Personal information
- Full name: Vladimir Olegovich Gogberashvili
- Date of birth: 16 April 1987 (age 38)
- Place of birth: Kutaisi, Georgian SSR
- Height: 1.65 m (5 ft 5 in)
- Position(s): Winger, forward

Team information
- Current team: FC Mashuk-KMV Pyatigorsk (sporting director)

Senior career*
- Years: Team / Apps / (Gls)
- 2004: FC Dynamo Moscow / 0 / (0)
- 2005: FC Dynamo-3 Moscow
- 2006–2008: FC Mashuk-KMV Pyatigorsk / 96 / (12)
- 2009: FC Luch-Energiya Vladivostok / 19 / (0)
- 2010: FK Vėtra / 14 / (6)
- 2010: FK Sūduva / 12 / (1)
- 2011: FC Khimki / 14 / (0)
- 2011: FC Chernomorets Novorossiysk / 15 / (2)
- 2012–2013: FC Gazovik Orenburg / 23 / (2)
- 2013–2014: FC Tyumen / 34 / (8)
- 2015: FC Vityaz Krymsk / 14 / (1)
- 2016–2017: FC Olimpiyets Nizhny Novgorod / 47 / (7)
- 2018: FC Kolkheti-1913 Poti / 17 / (2)
- 2019: FC Aragvi Dusheti

= Vladimir Gogberashvili =

Russian footballer and official

Vladimir Olegovich Gogberashvili (Владимир Олегович Гогберашвили; born 16 April 1987) is a Russian professional football official and a former player.

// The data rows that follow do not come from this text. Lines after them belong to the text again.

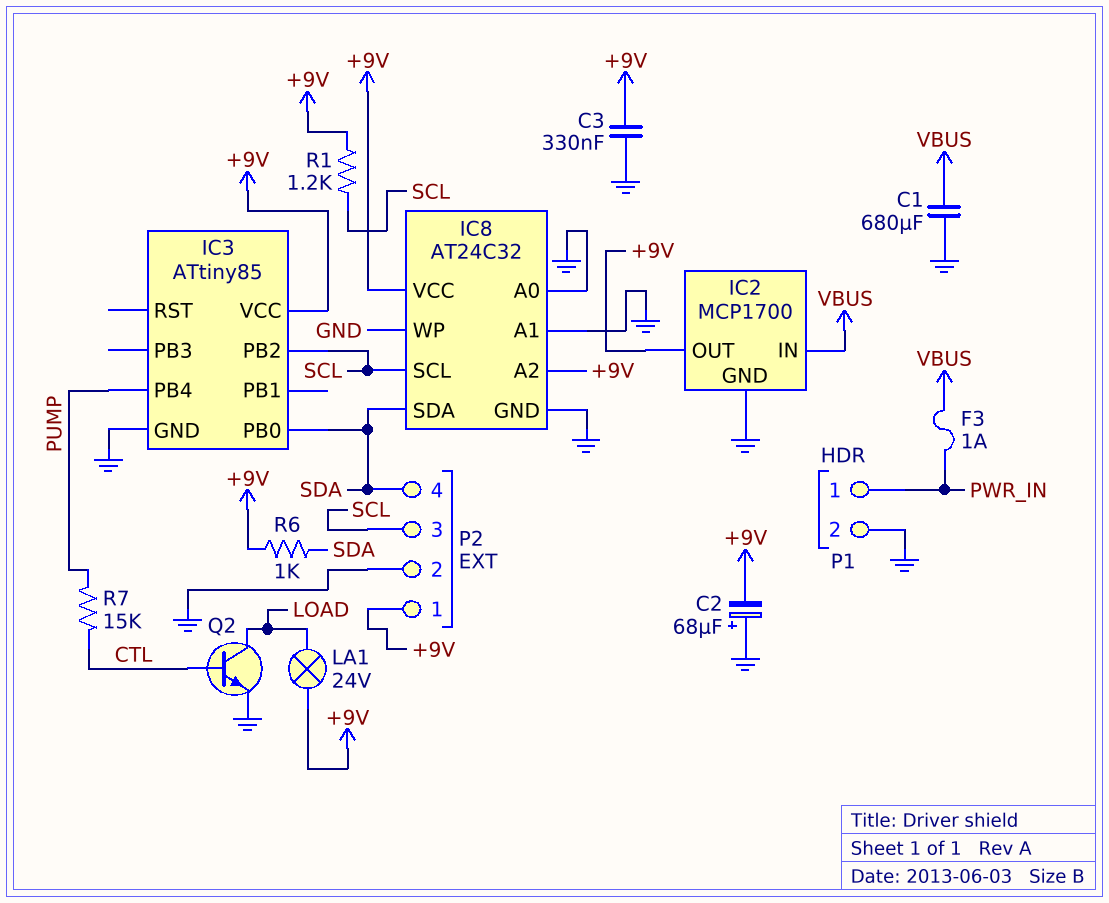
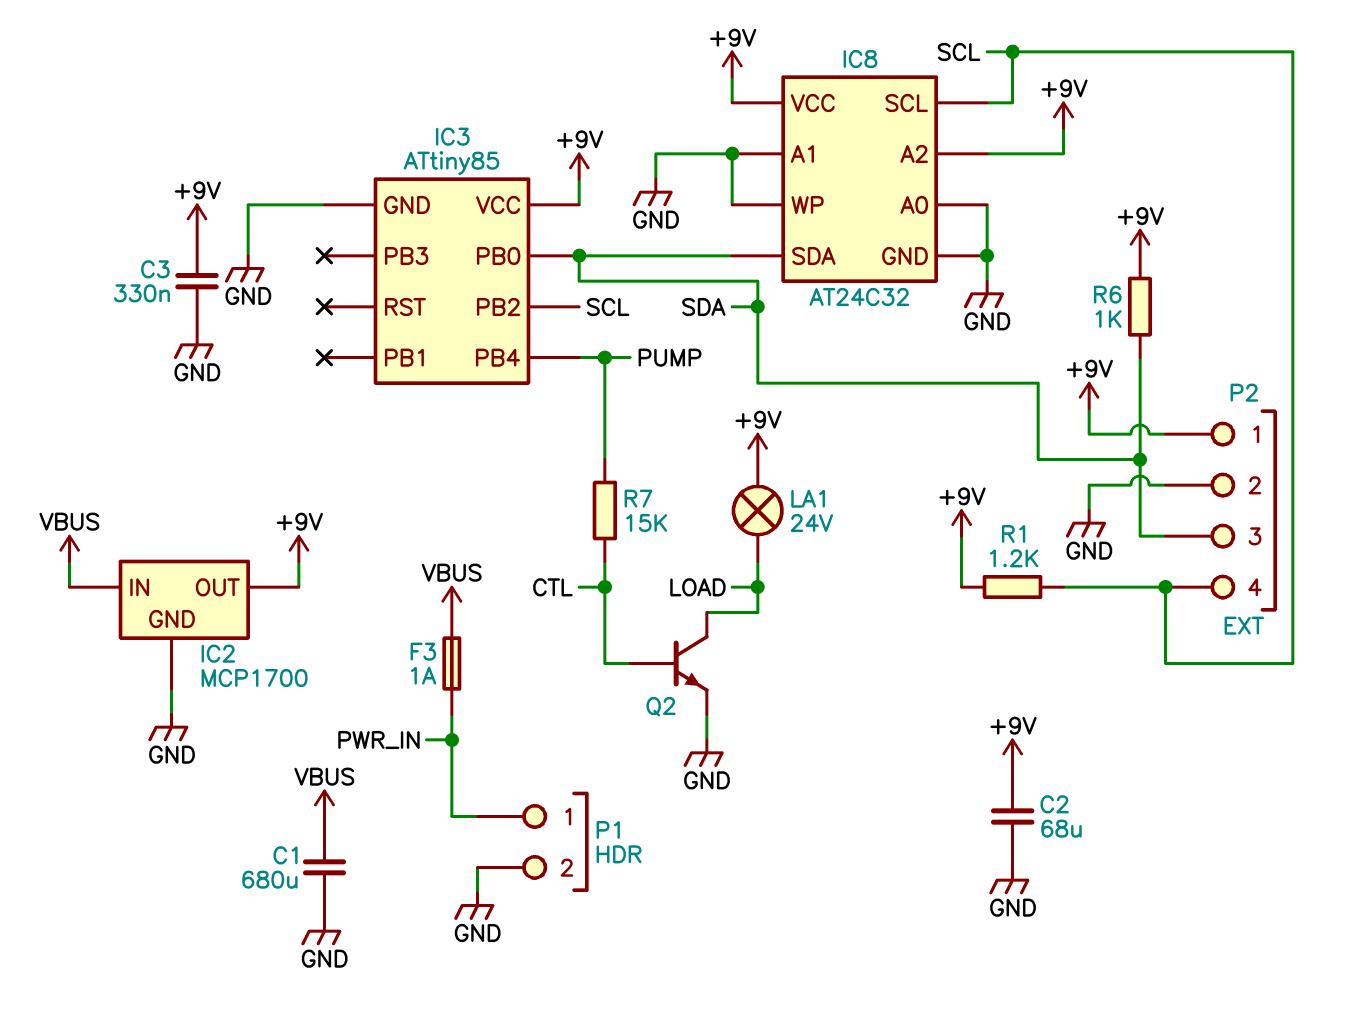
C2: 68uF (plus GND, minus +9V) -> 68uF (+9V, GND)
P2 pin 3: SCL -> SDA
P2 pin 4: SDA -> SCL

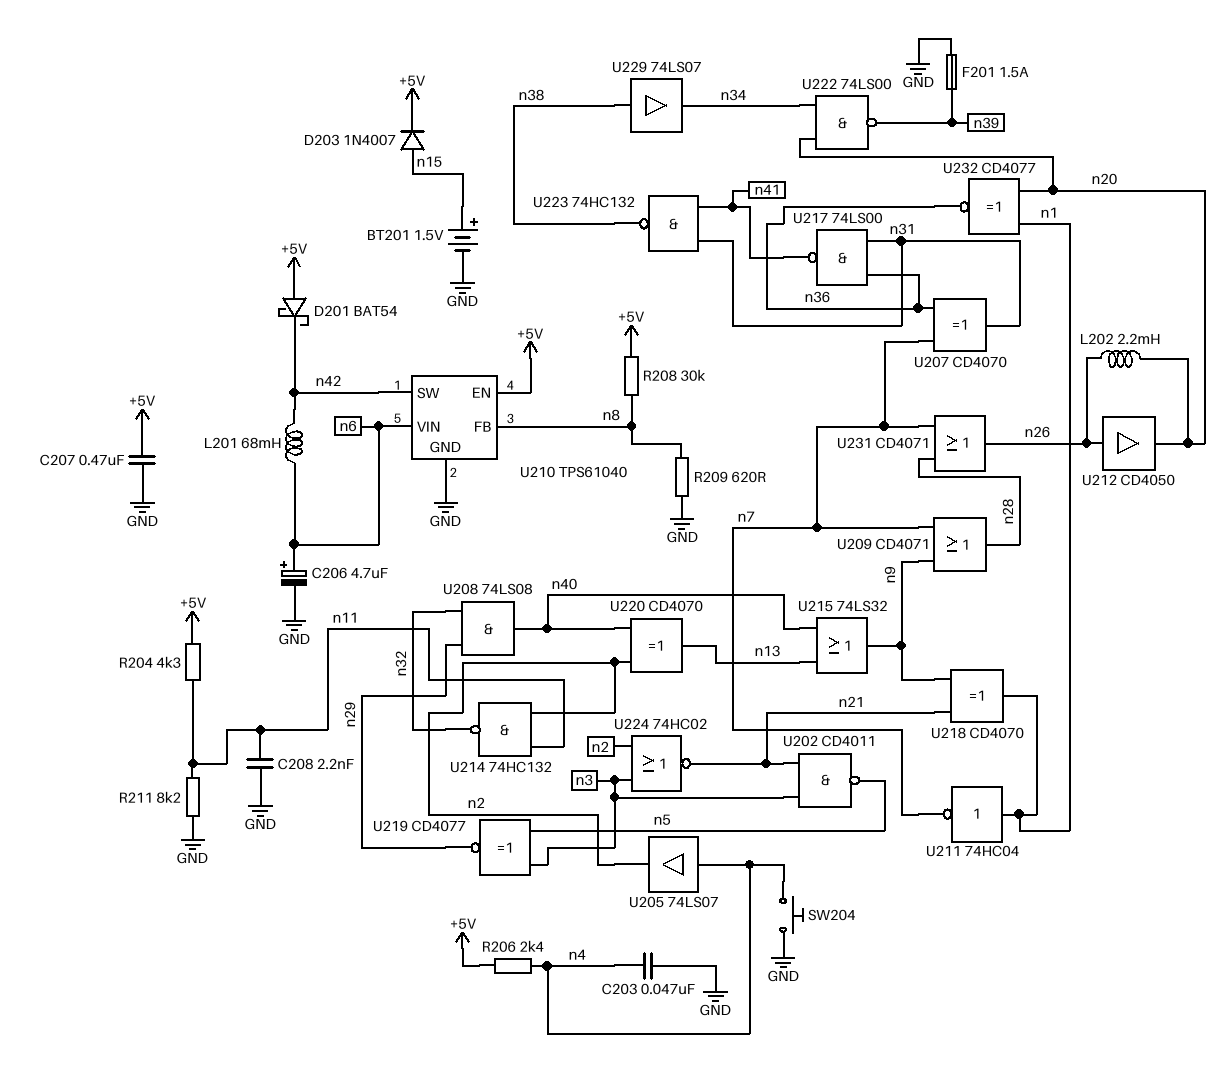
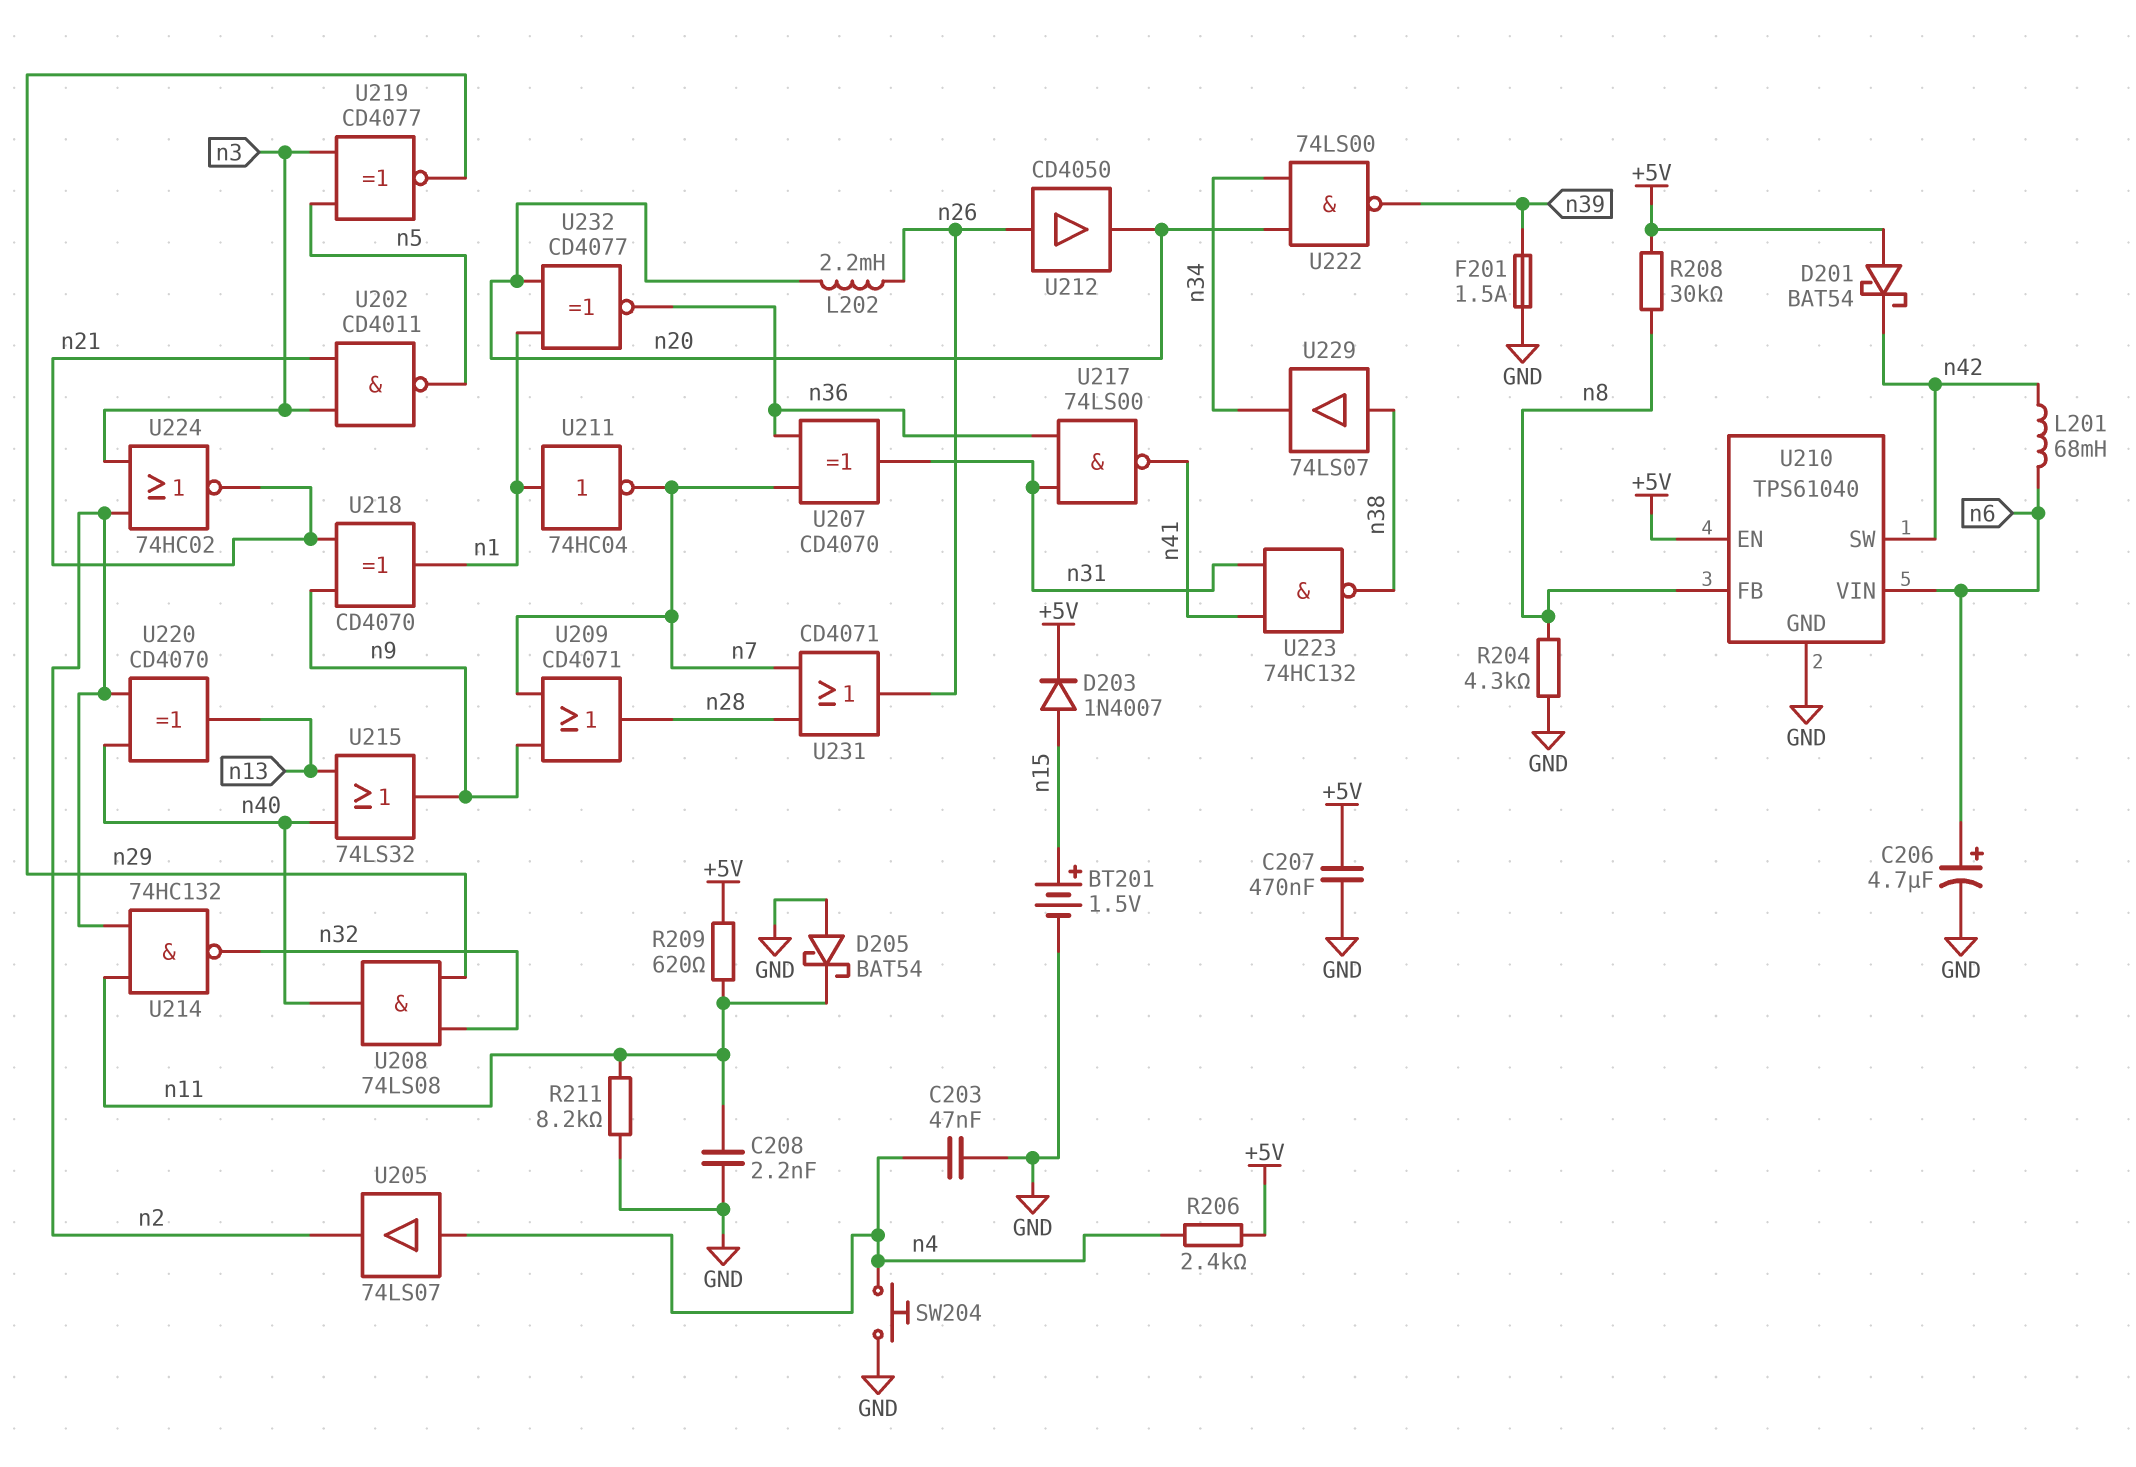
D205: none -> schottky BAT54 (A GND, K n11)
R204: 4.3k (+5V, n11) -> 4.3k (GND, n8)
R209: 620 (GND, n8) -> 620 (+5V, n11)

He is currently the sporting director of FC Mashuk-KMV Pyatigorsk.

==Club career==
He made his Russian Football National League debut for FC Mashuk-KMV Pyatigorsk on 5 April 2006 in a game against FC Fakel Voronezh.

==Management career==
At the end of the 2018-19 season, Gogberashvili decided to retire. He was hired as a sporting director ahead of the 2019-20 season for his former club FC Mashuk-KMV Pyatigorsk.

==Personal life==
His twin brother Otar Gogberashvili is also a professional footballer.